# Task instructions
Set it all down exactly, every record and every line.
Supplied data: Begin
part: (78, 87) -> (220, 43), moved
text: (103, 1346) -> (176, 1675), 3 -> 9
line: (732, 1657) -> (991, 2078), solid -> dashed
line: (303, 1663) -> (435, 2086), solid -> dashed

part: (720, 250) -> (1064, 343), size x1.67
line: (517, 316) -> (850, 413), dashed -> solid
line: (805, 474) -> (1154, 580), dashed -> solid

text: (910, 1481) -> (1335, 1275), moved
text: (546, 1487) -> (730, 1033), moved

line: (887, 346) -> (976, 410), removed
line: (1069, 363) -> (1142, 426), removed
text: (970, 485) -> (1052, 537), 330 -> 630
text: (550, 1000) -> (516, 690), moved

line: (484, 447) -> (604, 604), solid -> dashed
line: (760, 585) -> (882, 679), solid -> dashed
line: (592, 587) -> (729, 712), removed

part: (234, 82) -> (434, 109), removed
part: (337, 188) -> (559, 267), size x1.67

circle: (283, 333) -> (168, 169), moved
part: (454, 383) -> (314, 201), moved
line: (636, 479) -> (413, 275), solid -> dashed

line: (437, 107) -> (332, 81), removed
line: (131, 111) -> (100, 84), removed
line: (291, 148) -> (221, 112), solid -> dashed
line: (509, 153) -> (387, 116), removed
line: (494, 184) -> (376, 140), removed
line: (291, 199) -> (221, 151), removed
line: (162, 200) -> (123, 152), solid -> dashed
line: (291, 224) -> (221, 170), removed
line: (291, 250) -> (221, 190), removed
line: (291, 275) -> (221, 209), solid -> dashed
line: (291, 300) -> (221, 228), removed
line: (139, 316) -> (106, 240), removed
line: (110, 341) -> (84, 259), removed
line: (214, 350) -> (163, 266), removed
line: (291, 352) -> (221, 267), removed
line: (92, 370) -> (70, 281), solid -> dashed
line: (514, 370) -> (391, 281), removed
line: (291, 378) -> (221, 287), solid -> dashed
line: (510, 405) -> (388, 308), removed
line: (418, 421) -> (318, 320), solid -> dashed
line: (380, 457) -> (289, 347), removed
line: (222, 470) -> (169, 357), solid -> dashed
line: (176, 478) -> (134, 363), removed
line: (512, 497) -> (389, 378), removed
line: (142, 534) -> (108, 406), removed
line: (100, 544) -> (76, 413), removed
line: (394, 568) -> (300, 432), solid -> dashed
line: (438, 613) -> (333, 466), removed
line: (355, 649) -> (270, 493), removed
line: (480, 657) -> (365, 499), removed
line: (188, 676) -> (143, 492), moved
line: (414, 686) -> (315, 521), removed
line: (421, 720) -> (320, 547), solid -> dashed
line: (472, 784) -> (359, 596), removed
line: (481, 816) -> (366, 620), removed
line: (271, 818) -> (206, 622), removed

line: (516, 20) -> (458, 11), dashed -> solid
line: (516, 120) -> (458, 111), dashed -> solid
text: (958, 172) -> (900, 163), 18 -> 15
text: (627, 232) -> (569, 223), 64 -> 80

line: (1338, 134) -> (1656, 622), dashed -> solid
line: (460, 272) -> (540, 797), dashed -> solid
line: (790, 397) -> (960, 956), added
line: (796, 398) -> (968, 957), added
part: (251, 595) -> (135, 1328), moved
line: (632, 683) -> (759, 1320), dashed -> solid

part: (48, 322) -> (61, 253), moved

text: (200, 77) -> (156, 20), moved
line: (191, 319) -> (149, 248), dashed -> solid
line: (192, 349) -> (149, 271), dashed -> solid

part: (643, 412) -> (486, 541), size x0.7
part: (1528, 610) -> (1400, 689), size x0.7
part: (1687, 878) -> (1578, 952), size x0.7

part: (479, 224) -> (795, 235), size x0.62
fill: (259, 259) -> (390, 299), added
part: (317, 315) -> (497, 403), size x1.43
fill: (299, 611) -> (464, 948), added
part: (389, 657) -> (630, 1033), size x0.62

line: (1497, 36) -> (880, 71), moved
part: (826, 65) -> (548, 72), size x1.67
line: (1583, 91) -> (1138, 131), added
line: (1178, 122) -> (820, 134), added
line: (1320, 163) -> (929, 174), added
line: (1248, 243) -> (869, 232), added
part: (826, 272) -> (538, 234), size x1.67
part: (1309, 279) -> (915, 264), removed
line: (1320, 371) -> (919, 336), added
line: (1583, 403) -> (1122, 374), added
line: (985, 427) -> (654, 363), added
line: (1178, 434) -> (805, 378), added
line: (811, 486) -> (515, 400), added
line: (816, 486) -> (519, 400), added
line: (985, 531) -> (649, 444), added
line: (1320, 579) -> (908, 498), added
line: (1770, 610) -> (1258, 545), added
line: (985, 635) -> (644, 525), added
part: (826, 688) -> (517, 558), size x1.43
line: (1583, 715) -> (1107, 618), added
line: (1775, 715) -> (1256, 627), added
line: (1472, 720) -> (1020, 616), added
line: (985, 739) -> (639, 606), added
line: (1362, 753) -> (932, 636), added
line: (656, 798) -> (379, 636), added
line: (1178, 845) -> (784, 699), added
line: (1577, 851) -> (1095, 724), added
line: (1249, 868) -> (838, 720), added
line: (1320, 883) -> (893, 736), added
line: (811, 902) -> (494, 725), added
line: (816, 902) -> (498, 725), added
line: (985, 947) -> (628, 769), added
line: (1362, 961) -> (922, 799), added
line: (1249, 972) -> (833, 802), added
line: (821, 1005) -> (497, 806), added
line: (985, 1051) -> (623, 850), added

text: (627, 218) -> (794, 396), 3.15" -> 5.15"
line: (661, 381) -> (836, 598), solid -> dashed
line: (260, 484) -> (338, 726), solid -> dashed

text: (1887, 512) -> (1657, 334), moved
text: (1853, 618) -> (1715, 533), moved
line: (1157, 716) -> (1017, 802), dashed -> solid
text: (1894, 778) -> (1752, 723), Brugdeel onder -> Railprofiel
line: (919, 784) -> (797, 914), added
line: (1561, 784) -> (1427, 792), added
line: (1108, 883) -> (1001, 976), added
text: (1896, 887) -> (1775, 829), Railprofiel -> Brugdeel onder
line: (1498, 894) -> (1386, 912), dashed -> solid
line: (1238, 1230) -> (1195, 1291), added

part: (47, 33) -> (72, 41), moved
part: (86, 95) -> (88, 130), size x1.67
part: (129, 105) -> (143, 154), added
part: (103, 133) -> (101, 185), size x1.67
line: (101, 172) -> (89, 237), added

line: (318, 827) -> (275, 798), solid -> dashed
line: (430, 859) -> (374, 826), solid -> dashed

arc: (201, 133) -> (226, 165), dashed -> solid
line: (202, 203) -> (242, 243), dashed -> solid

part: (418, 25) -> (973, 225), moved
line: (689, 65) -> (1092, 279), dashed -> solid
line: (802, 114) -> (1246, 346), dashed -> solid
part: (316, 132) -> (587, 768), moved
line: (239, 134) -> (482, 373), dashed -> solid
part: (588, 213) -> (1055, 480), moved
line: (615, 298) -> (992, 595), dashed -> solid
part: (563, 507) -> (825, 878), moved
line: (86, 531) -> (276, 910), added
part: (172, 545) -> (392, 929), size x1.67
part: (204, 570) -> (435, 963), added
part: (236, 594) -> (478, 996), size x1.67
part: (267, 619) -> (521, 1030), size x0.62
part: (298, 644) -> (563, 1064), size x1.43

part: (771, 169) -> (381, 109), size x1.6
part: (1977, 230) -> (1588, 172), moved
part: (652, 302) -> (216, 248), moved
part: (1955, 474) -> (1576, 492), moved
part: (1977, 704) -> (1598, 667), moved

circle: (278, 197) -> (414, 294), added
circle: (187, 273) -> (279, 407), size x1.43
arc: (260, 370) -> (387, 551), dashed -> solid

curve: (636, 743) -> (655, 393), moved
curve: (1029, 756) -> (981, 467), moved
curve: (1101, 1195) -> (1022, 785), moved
Supplied data: End
# Result of this task
part: (78, 87) -> (220, 43), moved
text: (103, 1346) -> (176, 1675), 3 -> 9
line: (732, 1657) -> (991, 2078), solid -> dashed
line: (303, 1663) -> (435, 2086), solid -> dashed

part: (720, 250) -> (1064, 343), size x1.67
line: (517, 316) -> (850, 413), dashed -> solid
line: (805, 474) -> (1154, 580), dashed -> solid

text: (910, 1481) -> (1335, 1275), moved
text: (546, 1487) -> (730, 1033), moved

line: (887, 346) -> (976, 410), removed
line: (1069, 363) -> (1142, 426), removed
text: (970, 485) -> (1052, 537), 330 -> 630
text: (550, 1000) -> (516, 690), moved

line: (484, 447) -> (604, 604), solid -> dashed
line: (760, 585) -> (882, 679), solid -> dashed
line: (592, 587) -> (729, 712), removed

part: (234, 82) -> (434, 109), removed
part: (337, 188) -> (559, 267), size x1.67

circle: (283, 333) -> (168, 169), moved
part: (454, 383) -> (314, 201), moved
line: (636, 479) -> (413, 275), solid -> dashed

line: (437, 107) -> (332, 81), removed
line: (131, 111) -> (100, 84), removed
line: (291, 148) -> (221, 112), solid -> dashed
line: (509, 153) -> (387, 116), removed
line: (494, 184) -> (376, 140), removed
line: (291, 199) -> (221, 151), removed
line: (162, 200) -> (123, 152), solid -> dashed
line: (291, 224) -> (221, 170), removed
line: (291, 250) -> (221, 190), removed
line: (291, 275) -> (221, 209), solid -> dashed
line: (291, 300) -> (221, 228), removed
line: (139, 316) -> (106, 240), removed
line: (110, 341) -> (84, 259), removed
line: (214, 350) -> (163, 266), removed
line: (291, 352) -> (221, 267), removed
line: (92, 370) -> (70, 281), solid -> dashed
line: (514, 370) -> (391, 281), removed
line: (291, 378) -> (221, 287), solid -> dashed
line: (510, 405) -> (388, 308), removed
line: (418, 421) -> (318, 320), solid -> dashed
line: (380, 457) -> (289, 347), removed
line: (222, 470) -> (169, 357), solid -> dashed
line: (176, 478) -> (134, 363), removed
line: (512, 497) -> (389, 378), removed
line: (142, 534) -> (108, 406), removed
line: (100, 544) -> (76, 413), removed
line: (394, 568) -> (300, 432), solid -> dashed
line: (438, 613) -> (333, 466), removed
line: (355, 649) -> (270, 493), removed
line: (480, 657) -> (365, 499), removed
line: (188, 676) -> (143, 492), moved
line: (414, 686) -> (315, 521), removed
line: (421, 720) -> (320, 547), solid -> dashed
line: (472, 784) -> (359, 596), removed
line: (481, 816) -> (366, 620), removed
line: (271, 818) -> (206, 622), removed

line: (516, 20) -> (458, 11), dashed -> solid
line: (516, 120) -> (458, 111), dashed -> solid
text: (958, 172) -> (900, 163), 18 -> 15
text: (627, 232) -> (569, 223), 64 -> 80

line: (1338, 134) -> (1656, 622), dashed -> solid
line: (460, 272) -> (540, 797), dashed -> solid
line: (790, 397) -> (960, 956), added
line: (796, 398) -> (968, 957), added
part: (251, 595) -> (135, 1328), moved
line: (632, 683) -> (759, 1320), dashed -> solid

part: (48, 322) -> (61, 253), moved

text: (200, 77) -> (156, 20), moved
line: (191, 319) -> (149, 248), dashed -> solid
line: (192, 349) -> (149, 271), dashed -> solid

part: (643, 412) -> (486, 541), size x0.7
part: (1528, 610) -> (1400, 689), size x0.7
part: (1687, 878) -> (1578, 952), size x0.7

part: (479, 224) -> (795, 235), size x0.62
fill: (259, 259) -> (390, 299), added
part: (317, 315) -> (497, 403), size x1.43
fill: (299, 611) -> (464, 948), added
part: (389, 657) -> (630, 1033), size x0.62

line: (1497, 36) -> (880, 71), moved
part: (826, 65) -> (548, 72), size x1.67
line: (1583, 91) -> (1138, 131), added
line: (1178, 122) -> (820, 134), added
line: (1320, 163) -> (929, 174), added
line: (1248, 243) -> (869, 232), added
part: (826, 272) -> (538, 234), size x1.67
part: (1309, 279) -> (915, 264), removed
line: (1320, 371) -> (919, 336), added
line: (1583, 403) -> (1122, 374), added
line: (985, 427) -> (654, 363), added
line: (1178, 434) -> (805, 378), added
line: (811, 486) -> (515, 400), added
line: (816, 486) -> (519, 400), added
line: (985, 531) -> (649, 444), added
line: (1320, 579) -> (908, 498), added
line: (1770, 610) -> (1258, 545), added
line: (985, 635) -> (644, 525), added
part: (826, 688) -> (517, 558), size x1.43
line: (1583, 715) -> (1107, 618), added
line: (1775, 715) -> (1256, 627), added
line: (1472, 720) -> (1020, 616), added
line: (985, 739) -> (639, 606), added
line: (1362, 753) -> (932, 636), added
line: (656, 798) -> (379, 636), added
line: (1178, 845) -> (784, 699), added
line: (1577, 851) -> (1095, 724), added
line: (1249, 868) -> (838, 720), added
line: (1320, 883) -> (893, 736), added
line: (811, 902) -> (494, 725), added
line: (816, 902) -> (498, 725), added
line: (985, 947) -> (628, 769), added
line: (1362, 961) -> (922, 799), added
line: (1249, 972) -> (833, 802), added
line: (821, 1005) -> (497, 806), added
line: (985, 1051) -> (623, 850), added

text: (627, 218) -> (794, 396), 3.15" -> 5.15"
line: (661, 381) -> (836, 598), solid -> dashed
line: (260, 484) -> (338, 726), solid -> dashed

text: (1887, 512) -> (1657, 334), moved
text: (1853, 618) -> (1715, 533), moved
line: (1157, 716) -> (1017, 802), dashed -> solid
text: (1894, 778) -> (1752, 723), Brugdeel onder -> Railprofiel
line: (919, 784) -> (797, 914), added
line: (1561, 784) -> (1427, 792), added
line: (1108, 883) -> (1001, 976), added
text: (1896, 887) -> (1775, 829), Railprofiel -> Brugdeel onder
line: (1498, 894) -> (1386, 912), dashed -> solid
line: (1238, 1230) -> (1195, 1291), added

part: (47, 33) -> (72, 41), moved
part: (86, 95) -> (88, 130), size x1.67
part: (129, 105) -> (143, 154), added
part: (103, 133) -> (101, 185), size x1.67
line: (101, 172) -> (89, 237), added

line: (318, 827) -> (275, 798), solid -> dashed
line: (430, 859) -> (374, 826), solid -> dashed

arc: (201, 133) -> (226, 165), dashed -> solid
line: (202, 203) -> (242, 243), dashed -> solid

part: (418, 25) -> (973, 225), moved
line: (689, 65) -> (1092, 279), dashed -> solid
line: (802, 114) -> (1246, 346), dashed -> solid
part: (316, 132) -> (587, 768), moved
line: (239, 134) -> (482, 373), dashed -> solid
part: (588, 213) -> (1055, 480), moved
line: (615, 298) -> (992, 595), dashed -> solid
part: (563, 507) -> (825, 878), moved
line: (86, 531) -> (276, 910), added
part: (172, 545) -> (392, 929), size x1.67
part: (204, 570) -> (435, 963), added
part: (236, 594) -> (478, 996), size x1.67
part: (267, 619) -> (521, 1030), size x0.62
part: (298, 644) -> (563, 1064), size x1.43

part: (771, 169) -> (381, 109), size x1.6
part: (1977, 230) -> (1588, 172), moved
part: (652, 302) -> (216, 248), moved
part: (1955, 474) -> (1576, 492), moved
part: (1977, 704) -> (1598, 667), moved

circle: (278, 197) -> (414, 294), added
circle: (187, 273) -> (279, 407), size x1.43
arc: (260, 370) -> (387, 551), dashed -> solid

curve: (636, 743) -> (655, 393), moved
curve: (1029, 756) -> (981, 467), moved
curve: (1101, 1195) -> (1022, 785), moved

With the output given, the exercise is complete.